There are three important guidelines to follow when establishing a sitting practice.

First, it is important to find a quiet place where you will not be
undisturbed for a predetermined period time that works for you. 

Secondly, look to establish a set daily period for your sitting meditation, whether it be in the morning, evening or any other time during the day that works for you. 

Thirdly, it is imperative to remain still throughout the entire sitting
practice, since the stillness of the body contributes to calming the
mind.

Most importantly, it is imperative to set our intention for our sitting time so that it will be carried into our daily activities. Our intention is to let go of all things, put our attention in the heart; allowing us to see life with the eyes of our heart; and, bless life with love and gratitude in our smile. 

Select a quiet place where you will not be disturbed for a period of time and find a comfortable chair, bench or cushion. 

Sit in a straight upright posture and place your hands comfortably
on your knees or lap.

Slightly tip the chin downward to a 45-degree angle so that the back and top of the head feel like it is being slightly extended upward. 

With a relaxed jaw position place the tip of the tongue behind the
upper front teeth.

Begin by slowly taking a few slow deep breaths through your nose.

Comfortably hold the breath at the top of the inhalation for a few
seconds.

Slowly exhale and comfortably hold the breath at the bottom of the exhalation for a few seconds

To help in settle your body and mind you may choose to mindfully repeat this mantra:

“I breathe in love”  ...on the inhalation phase

“I smile on with love”  ...on the exhalation phase or simply repeat. "Breathing in.
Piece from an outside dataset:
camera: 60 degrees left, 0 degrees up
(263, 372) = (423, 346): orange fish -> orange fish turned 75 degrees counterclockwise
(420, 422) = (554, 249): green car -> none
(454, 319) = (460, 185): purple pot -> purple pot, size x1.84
Smiling On."

After taking some deep breaths settle into a comfortable rhythm of slowly breathing in and breathing out. 

With your eyes still open and gazing on the floor in front of you begin to soften the eyes and place your attention in the heart space at the center of your chest.

Close your eyes and continue your breathing and repeat the mantra if you need to

As the mind begins to calm its activity, gaze into the silence
between and behind your thoughts. Rest in awareness. 
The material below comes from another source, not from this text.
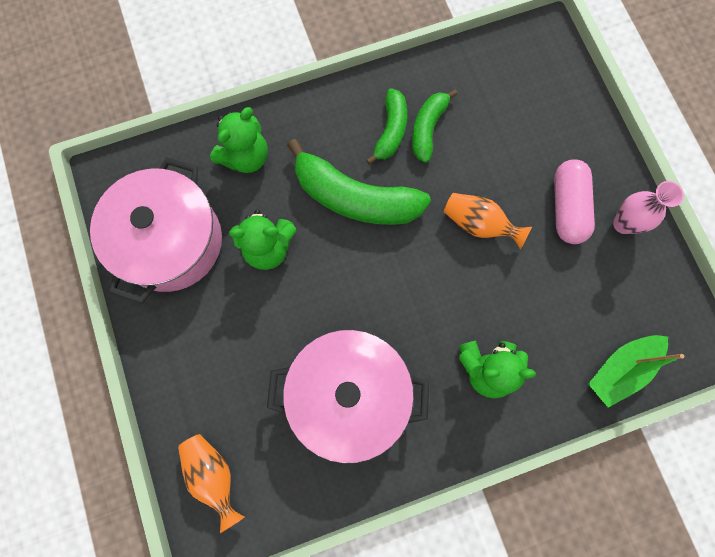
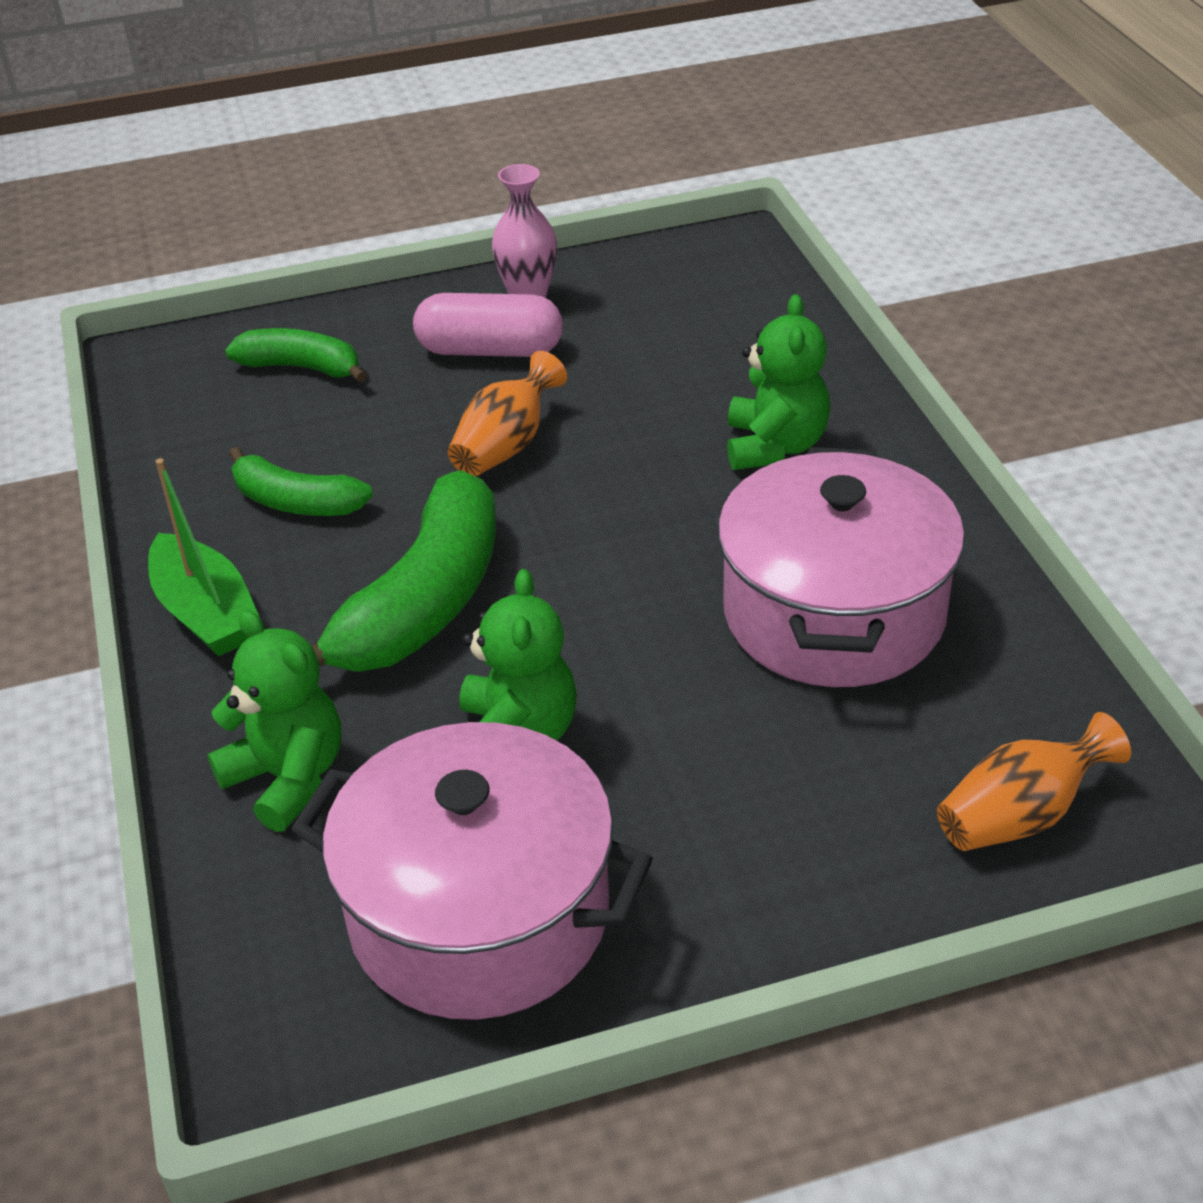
camera: 85 degrees left, 35 degrees down
(390, 131) = (287, 551): green banana -> green banana (302, 367)
(620, 369) = (771, 314): green boat -> green boat (206, 613)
As you rest in this awareness, infuse this awareness with love.

Anchor this feeling with smiling on these moments with loving
awareness.

Rest in just being in love!

When the time is right, slowly open your eyes and continue to smile on all that is in front of you. 

Slowly move your head looking around the room and continue to hold this loving gaze and smile.

Slowly rise and go about your daily routine looking through the eyes of your heart with loving awareness and anchor the moments with a smile.

As you were during your sitting, throughout your day’s activities, look to pause and take a long loving look on life while engaging your body, mind, and heart in a smile with love and gratitude. You will be bringing a loving Presence to the world around you and engaging with the Presence that sustains, holds and permeates all of life. 

 Final Remarks

The sitting practice helps to set our intention of seeing life with the eyes of the heart, express our love and gratitude to life and assists in carrying this intention into your daily life. As we incorporate a regular sitting practice into our daily lives our awareness of the goodness and beauty of life grows and the lens from which we view life will be one of ‘loving awareness’. Along the way we find ourselves trusting life and allowing ourselves to fall into love which is where our joy, peace and happiness lies.